Tuesday, March 21, 2017

Which Alma Clay do you mean?


Someone asked the other day, "What can you tell me about Alma Clay?" Which brought up the related question, "Which one?"

Alma Clay (left), 1872-1928, the beloved educator? Or Alma Clay School (1900-1970), the building named in her honor by a grateful community just days before her death?

Probably not Alma (Scovill) Clay, who may not have been aware that she shared a name with a Chariton school building when she and her husband, Charles, moved to Lucas County during the early 1960s after he accepted a teaching position at Russell Community School. They were natives of Marshall County, unrelated to the Lucas County Clays, but became valued residents during the more than 50 years they lived here --- until their recent deaths.

Alma Josephine Clay, the educator, was perhaps the most widely respected and universally loved educator that Chariton has produced.

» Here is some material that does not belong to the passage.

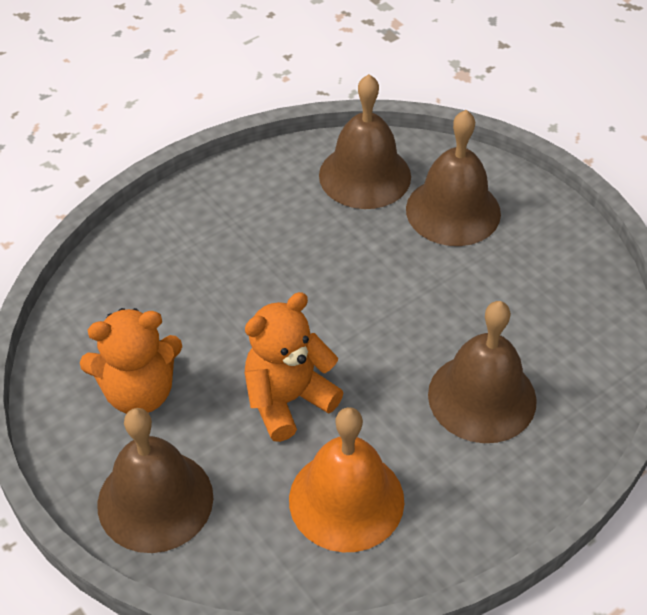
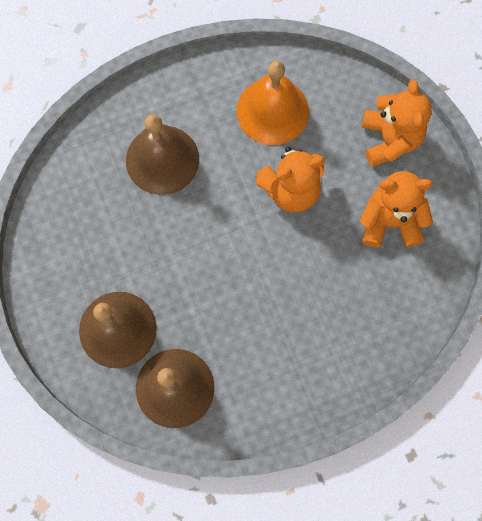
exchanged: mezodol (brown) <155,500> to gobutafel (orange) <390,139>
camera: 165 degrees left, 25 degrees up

She was born in Sweden on April 9, 1872, to Joseph S. and Anna Clay, and arrived in the United States, and Chariton, during 1881 with her mother and younger brother, Oscar, where they joined their husband and father, who had arrived a year earlier and found a job with the Chicago Burlington & Quincy Railroad.

An 1889 graduate of Chariton High School, Alma taught three years in rural Lucas County schools before joining the Primary Department of the Chariton Public Schools, where she taught for 34 years, advancing to the position of principal.

During those years, she studied at both the University of Iowa and the Iowa Normal School (now University of Northern Iowa) as well as at Chautauqua, New York. She also was an active, dedicated member of the Swedish Lutheran Church, now First Lutheran.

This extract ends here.